Whenever there's whether it was the debt limits or whatever, this is a consistent problem we have.
Our side of the facts, our information is nowhere to be found.
So I issue you a challenge and Rush and everybody else on our side, put your arguments, once you get the arguments together, put them up there on your website where we fans, where we thinkers, you know, right thinkers can find it and post it on YouTube so it's available in a concise, simple manner.
Well, you can go to rushlimbore.com and that is open 24-7.
And we do have stuff like that up there.
But, you know, at heart here, these are all, these stories are all part of the same story.
The debt ceiling is part of the same story as the stimulus is part of the same story as the payroll tax cut, which is that this country is broke, that this country has to pay back $15 trillion just to get back to having nothing.
Nobody else, no society in human history has ever had to do that before.
And you make an interesting point there, Michael, that tens of millions of Americans have no idea that we're in this situation, that we have all this thing.
I think this came up the last time I was here.
I was here the day after something called Diaper Awareness Day in Connecticut.
And I said, why don't we have looming fiscal bankruptcy Armageddon Awareness Day?
Because that's what's happening to us.
We have a political class that keeps kicking the can down the road, unaware that there is no road.
The road ends in about seven inches.
And they're just kicking these cans over the cliff.
There's no road left to kick the can down.
And yet tens of millions, when you say this to tens of millions of Americans, they say, oh, no, no, no.
Obama ended the war in Iraq.
So we're going to have trillions of dollars of savings from the war in Iraq that we can spend on community organizers.
And then the community organizers will give money to people so they can go and pay off what they owe on their foreclosed homes and they'll get their homes back and that will stimulate.
No, there's no money.
We've spent the money.
The money's gone.
We're broke.
We're busted.
We're broker than anybody has ever been ever.
And yet tens of millions of Americans aren't unaware of that.

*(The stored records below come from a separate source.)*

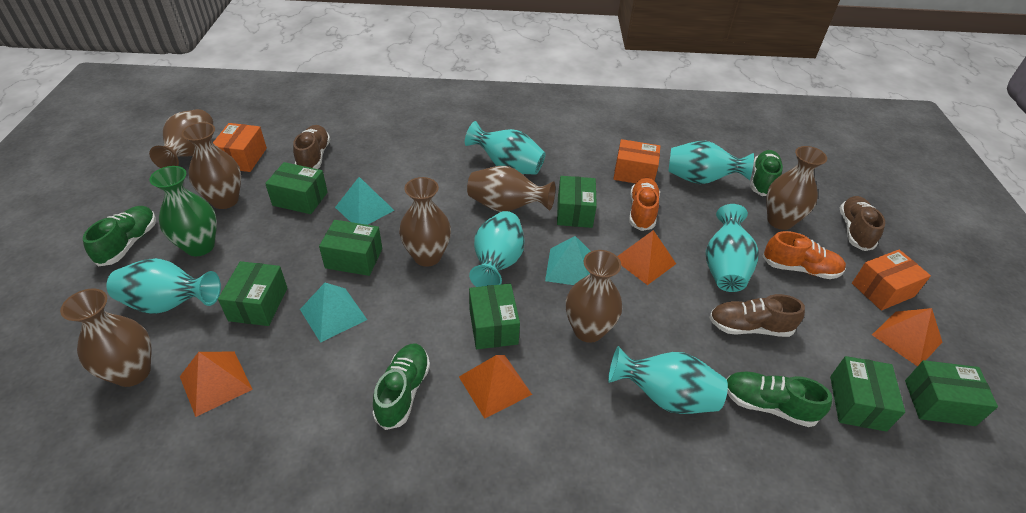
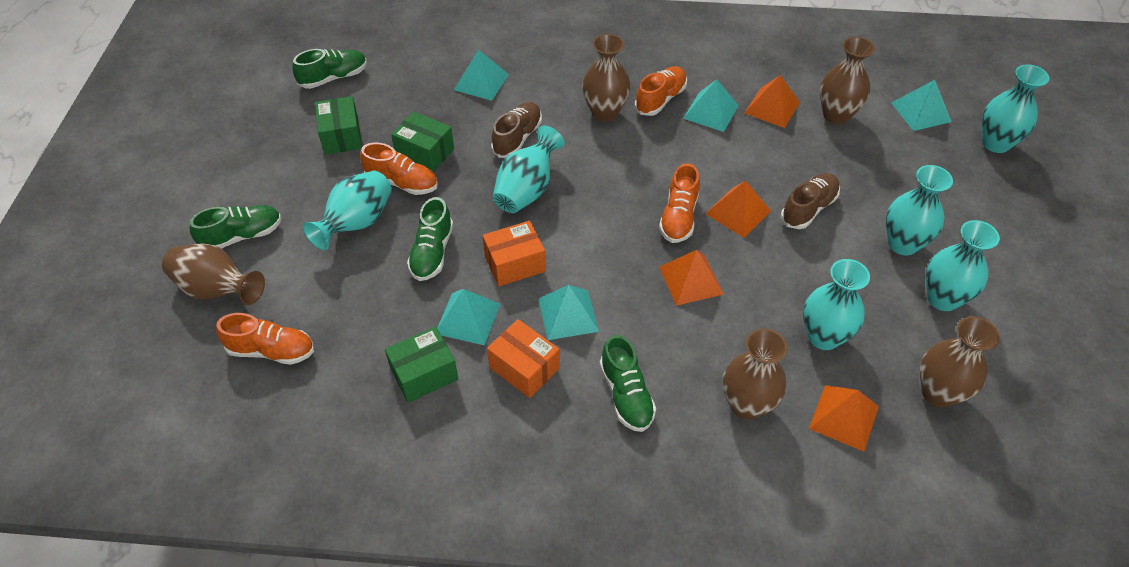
brown shoe: 3 -> 2
brown vase: 7 -> 5
green box: 7 -> 3
green vase: 1 -> 0
orange box: 3 -> 2
orange shoe: 2 -> 4
turquoise pyramid: 3 -> 5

And at a certain point, I agree with you on the YouTube and the Facebook and all the rest of it, but at a certain point, you have to conclude that people just want to live.
One reason why people are spending a ton of time on Facebook and YouTube and the rest of it is because they want to retreat from the harsh reality.
If you're going to go over the cliff, you might as well go over the cliff while you're tweeting pictures of Anthony Wiener's crotch to your best friend on Facebook or whatever.
Why not?
Why not?
Twitpic as you go.
But that is the heart of the issue is whether tens of millions of Americans would simply rather choose not to know this stuff.
Because at a certain point, as I said earlier, if you're not aware of this, you don't have the same excuse as the giant cockroach outside the hotel with the health code violations on 44th Street.
You are supposed to be a sentient, functioning human being.
You don't just have to sit there waggling your big twisty bits and scaring the little children on 44th Street.
You're supposed to be a sentient being.
And if you choose not to know about this multi-trillion dollar debt fiasco, you should be aware that that is a choice as your country goes off the cliff.
More to come.
Walking in a winter wasteland.
No, no, no, hang on.
That's not that's all right.
That's that's just the way I feel after this payroll tax cut extension.
Did you see this headline from the Washington Post today?
U.S. deal with Taliban breaks down.
U.S. deal with Taliban breaks down.
You know, something you like about the Taliban, but they don't like the Republican House leadership.
The Republican House leadership cave.
The Taliban don't cave.
They may live in caves, but they don't cave.
U.S. deal with Taliban breaks down.
I would like our leaders in the Republican House leadership to be able to negotiate at least as effectively as illiterate goatherds from Waziristan.